Wednesday, June 18, 2008

This Has Been Bugging The Crap Out Of Me (Internet Novelist Edition)

I have recently run into, over and over again, the internet phenomenon known as the "real" novelist.

I do not know when the "real" novelist has any time to write. It seems like they are always on their LiveJournals, typing out lengthy diatribes against the most popular fiction of the time. They do not like anything. Here are their complaints:

  1. "[insert book here] is a piece of crap. My novel, written during NaNoWriMo last year, is far superior to it. I do not understand how that got published and mine didn't!"
  2. "[insert author here] is a hack who has had no formal training. I majored in creative writing in college and have read [insert astronomically long list of craft manuals here]. Why are they published and I am not?"
  3. "[insert popular fiction here] is horrible. I don't see why people want to read it!"
  4. "I have been writing my novel for two years now, and it is nowhere near the level of perfection I expect from myself. Perhaps if [insert fiction writer, or all writers of one specific genre, or all writers in general here] took more care and time with their art, [insert work of fiction writer, or the offerings of an entire genre, or all books in general here] wouldn't be such low quality."
  5. "Oh, [insert title here]? That's just fine, if you like [insert derogatory romance, science fiction/fantasy, urban fantasy comment here]. But I read "real" books."

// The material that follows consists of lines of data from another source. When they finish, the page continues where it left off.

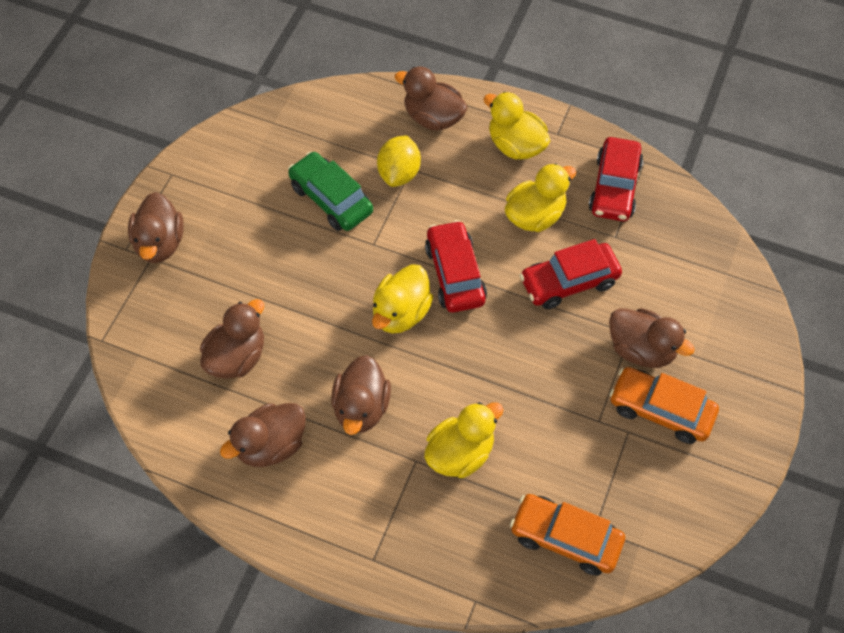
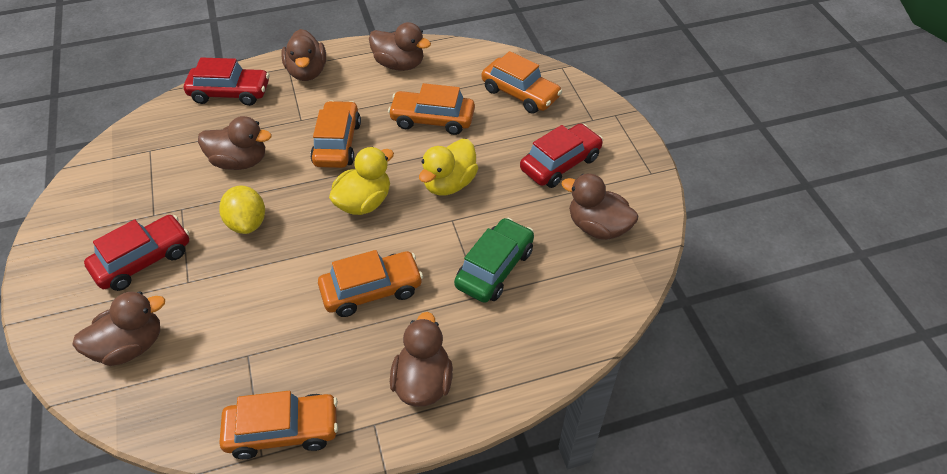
orange car: 2 -> 5
yellow duck: 4 -> 2

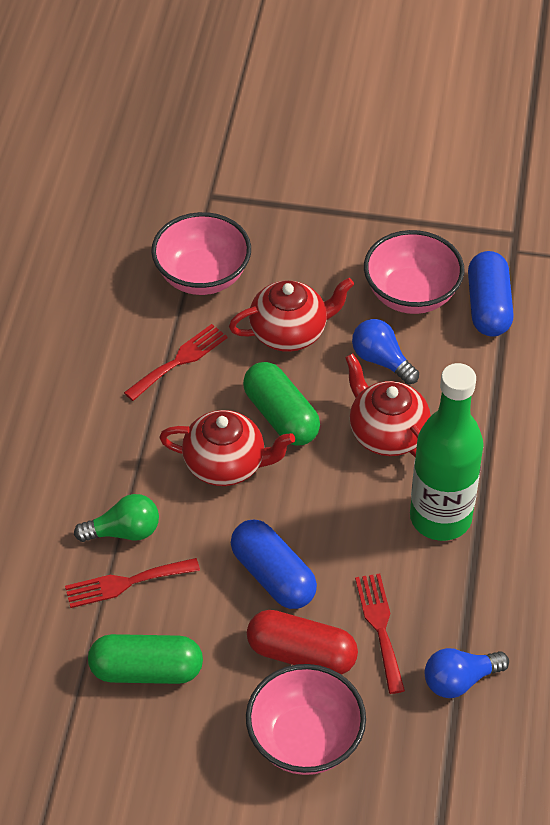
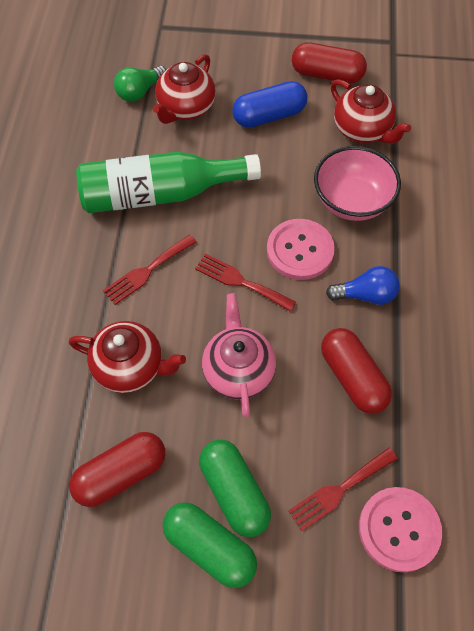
blue capsule: 2 -> 1
blue light bulb: 2 -> 1
pink bowl: 3 -> 1
pink button: 0 -> 2
pink teapot: 0 -> 1
red capsule: 1 -> 3

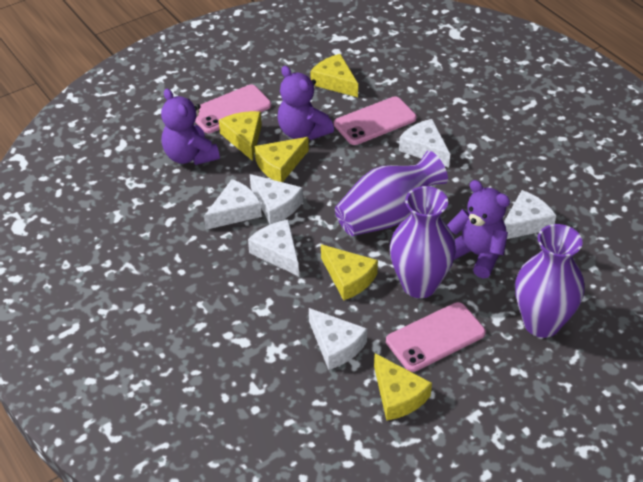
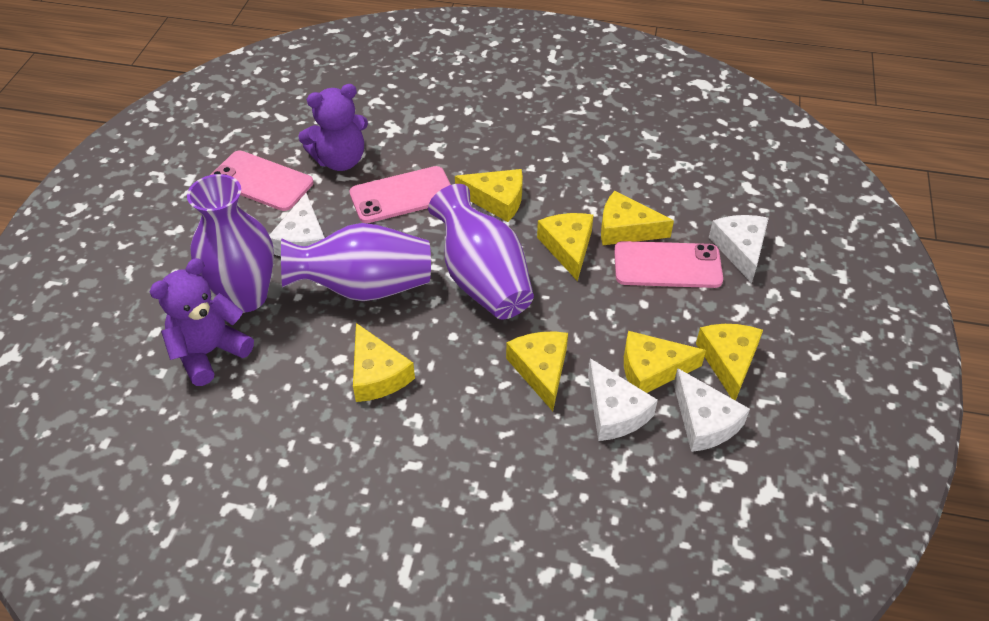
purple teddy bear: 3 -> 2
white cheese: 6 -> 4
yellow cheese: 5 -> 7

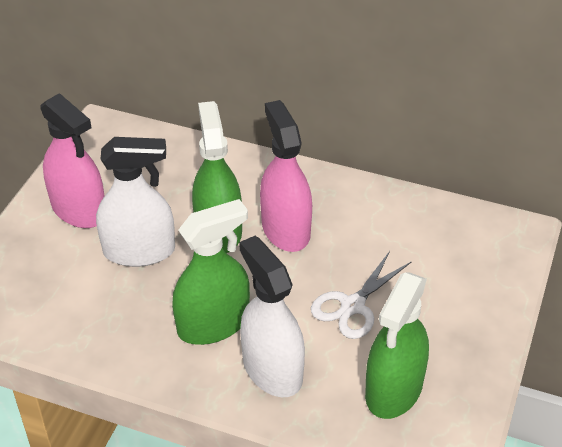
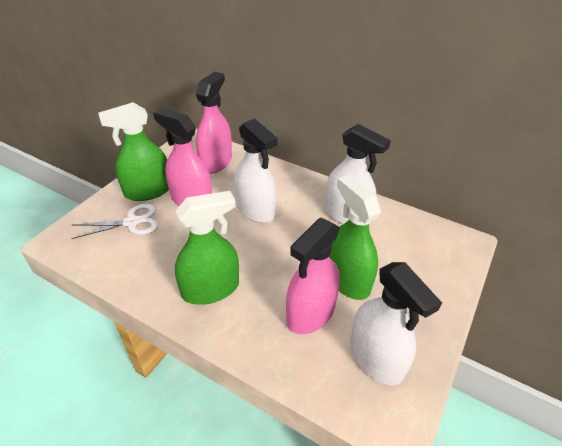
pink spray bottle: 2 -> 3
white spray bottle: 2 -> 3

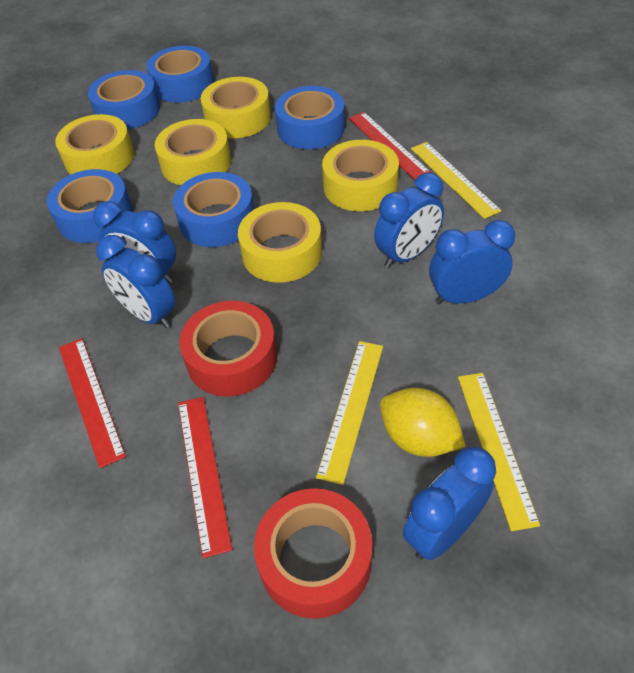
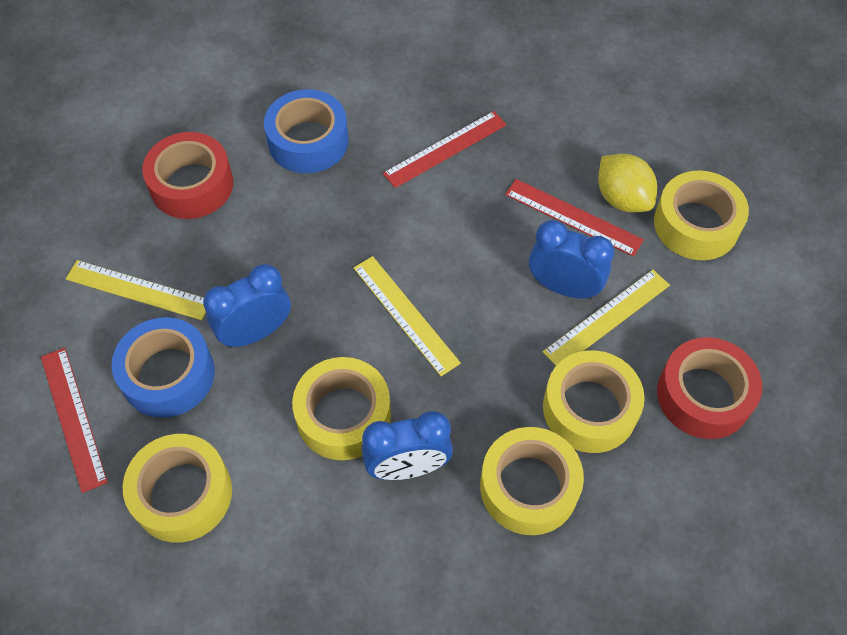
blue clock: 5 -> 3
blue tape: 5 -> 2

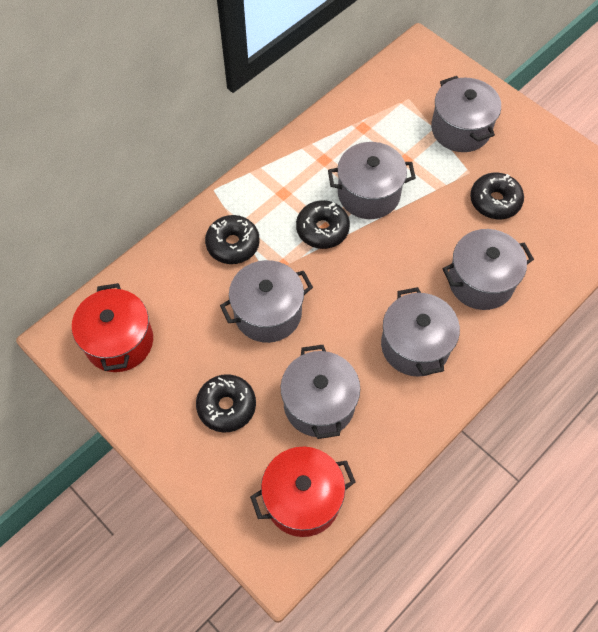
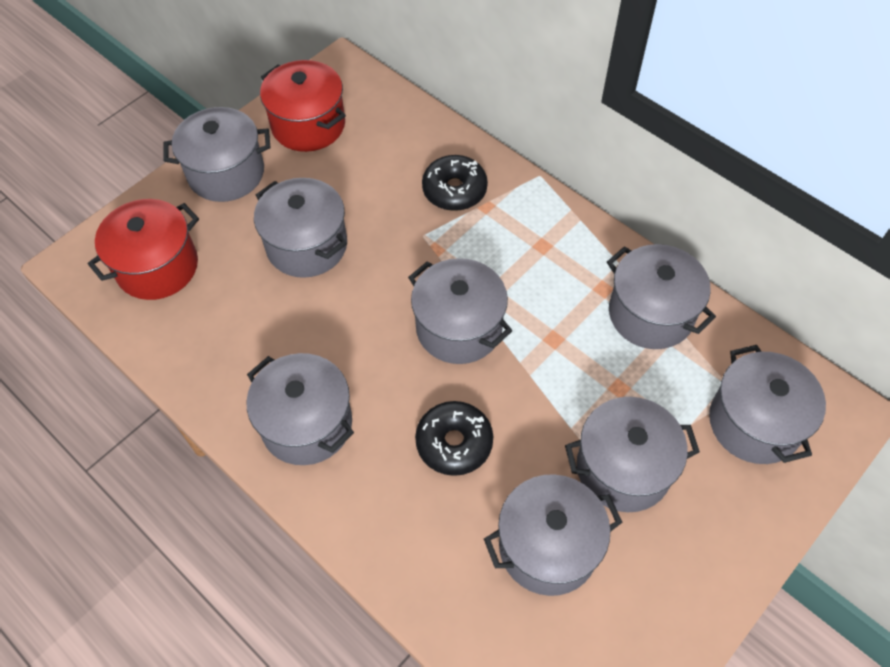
black donut: 4 -> 2
grey pot: 6 -> 8

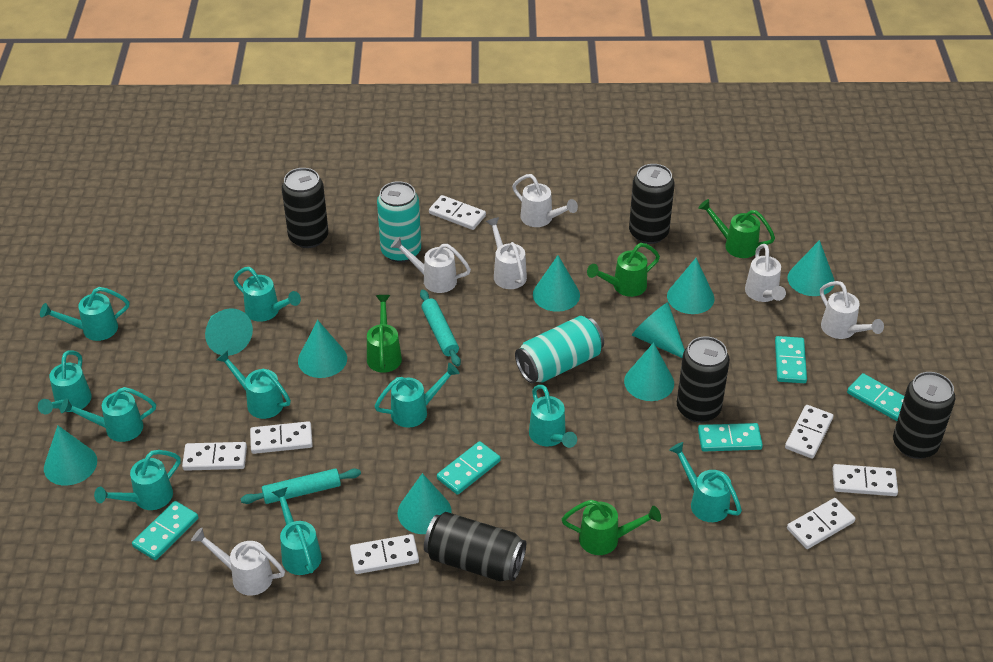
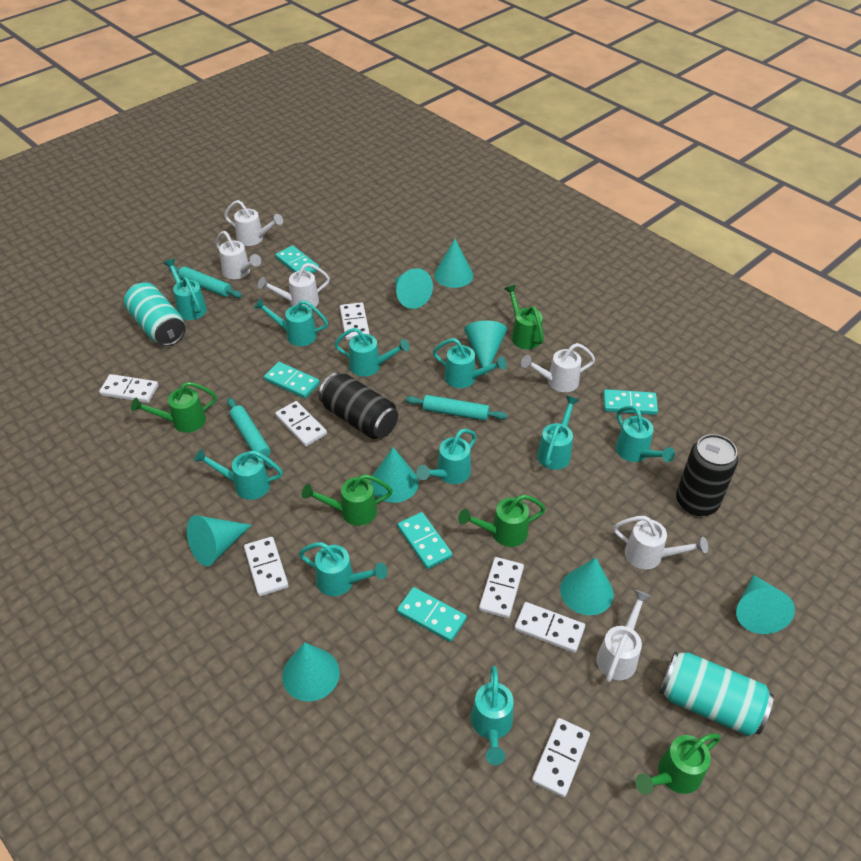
black can: 5 -> 2
green watering can: 4 -> 5
turquoise cone: 9 -> 8
turquoise rolling pin: 2 -> 3

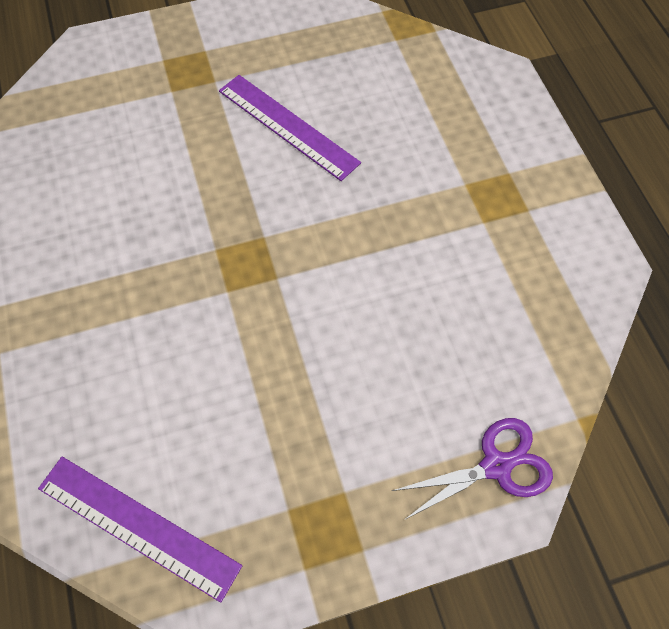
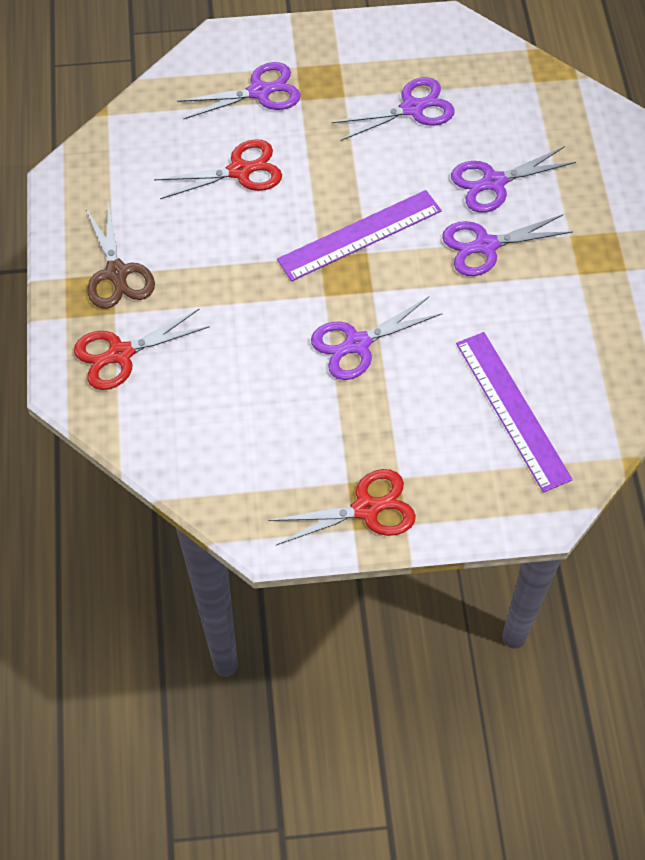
brown scissors: 0 -> 1
purple scissors: 1 -> 5
red scissors: 0 -> 3

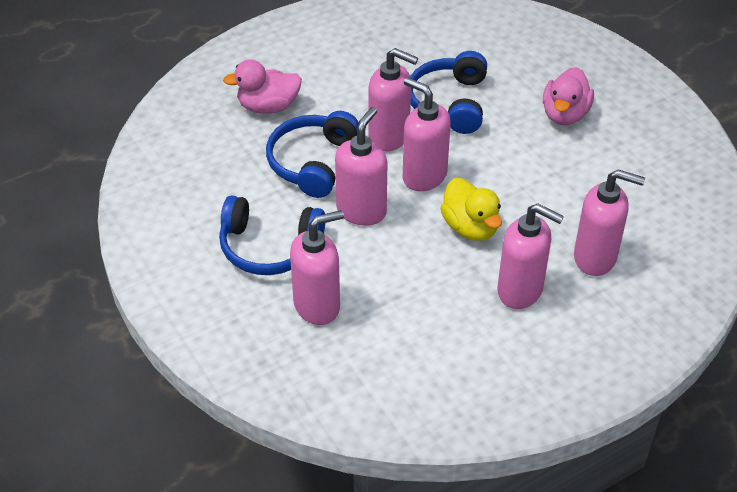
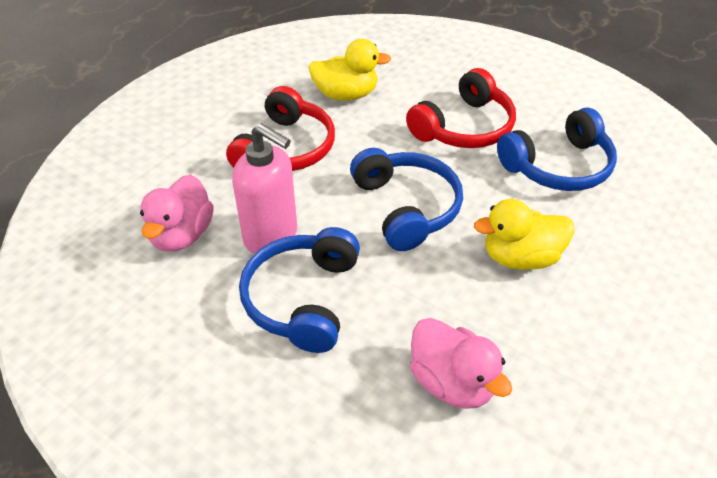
pink soap dispenser: 6 -> 1
red headphones: 0 -> 2
yellow duck: 1 -> 2

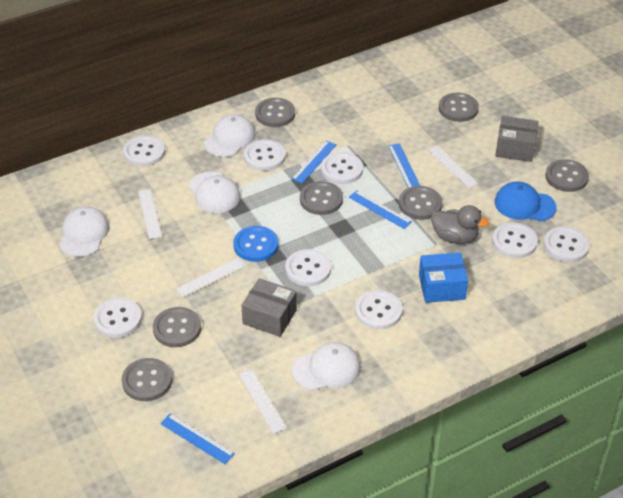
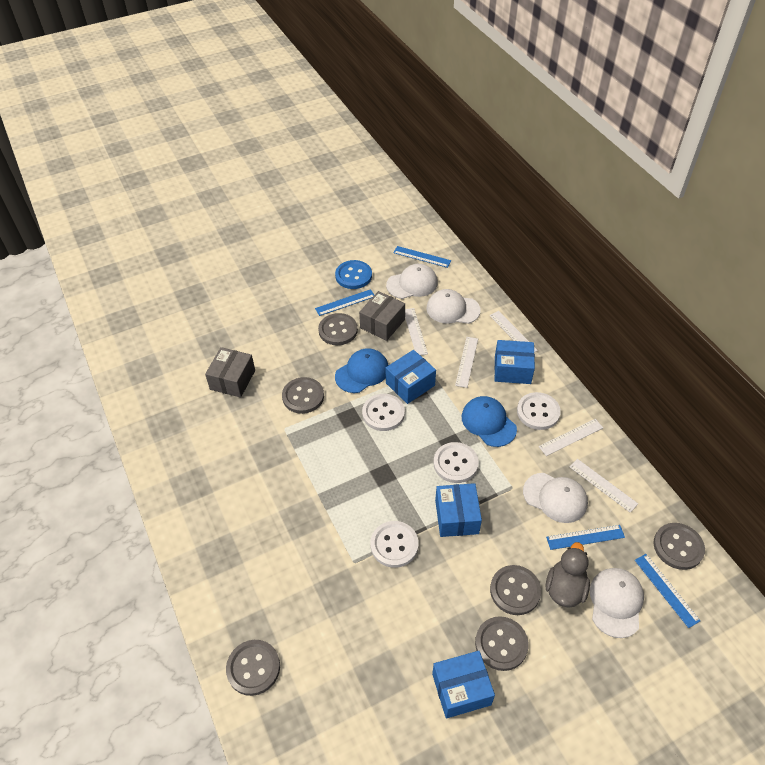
blue box: 1 -> 4
blue cap: 1 -> 2
grey button: 7 -> 6
white button: 8 -> 4
white ruler: 4 -> 5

Notice how EVERY SINGLE ONE OF THOSE COMMENTS smacks of elitist bitterness? Yeah, I did, too. But the people who make them are somehow not cognizant of how stupid they sound when they say this stuff. And they always, always, ALWAYS have a novel that they are working on, themselves.

Now, I'm not ragging on people who are trying to get published and honestly do the leg work to achieve their goal. I'm ragging on people who participated in NaNoWriMo one time and are uber-pissed that the world has yet to recognize their literary genius. For them, I have the following answers:

  1. Since this comment is inevitably made during a discussion about Stephenie Meyer's Twilight, I take now this opportunity to say, "NOW YOU KNOW HOW ALL WORKING WRITERS FEEL ABOUT HARRY FUCKING POTTER." Someone else succeeded and you haven't. It's not the end of the world, so get over yourself. Whining and being a bitter hag about it isn't going to get you published. Yeah, everyone needs to vent sometimes, but if all you're doing is venting about how much everyone else sucks in comparison to the awesomeness of yourself, you're not going to win friends and influence people.
  2. Guess what, numb nuts? You don't have to have "formal training" to be a writer. Good for you, that you've read those books and understand the theory of writing. I understand musical theory, that doesn't make me Beethoven. Theory is theory, and practice is practice. If you want to really improve your writing, put down the damn book and write something, and don't worry about making yourself out to be smarter than everyone else. Running around proclaiming your awesome intelligence only makes it look like you're tooting your own horn because no one else will.
  3. People like to read what they like to read, and reading habits do not define the worth of a person. Just because person A reads cozy mysteries and person B reads only New York Times Notable Books, that doesn't mean person B is the be all and end all of human achievement. Read what you want, and don't worry about what other people are reading, unless you're in marketing research for a major publisher.
  4. That's great, that you're working so hard on perfecting your novel. But guess what? Working writers, who have no other income but their writing, cannot afford to go years and years between releases. They have to get on a serious schedule, and that might mean handing in something less than perfect to their publisher that they have to correct during the revisions process. That doesn't meant they don't care about their "art". In fact, a working writer isn't an "artist", they're a business person. If you're committed to your work as "art", you're going to get a really rude awakening in the business. No one is going to care if your book speaks to the perfectionist in your soul. They're going to care if it makes them money. Writing is a business, plain and simple. That's not romantic, but it's the truth.
  5. You are a real tool.

This is one of those subjects that I'm so, so sensitive about. Before I was published, I worked hard to learn what I needed to learn to get my work off the ground. I learned to take criticism, and I learned that I am not the be-all-and-end-all of super important writers. I cannot understand why someone would want to scream to the hills that they are OMGZ A REAL WRITER (tm) without being knowledgeable in the slightest about the industry. Published authors are not like unicorns or leprechauns. They actually exist, and they are actually reading what people are saying on the internet. They're not hard to find, and they're usually more than willing to answer questions about what the business is like and how to break into it. Why not go to one of these people and say, "Hey, I need to know how to get my work published" or what have you, rather than just sitting in front of your computer, bitching about how you know more about writing than any published author out there, and being super bitter because a contract hasn't fallen into your lap?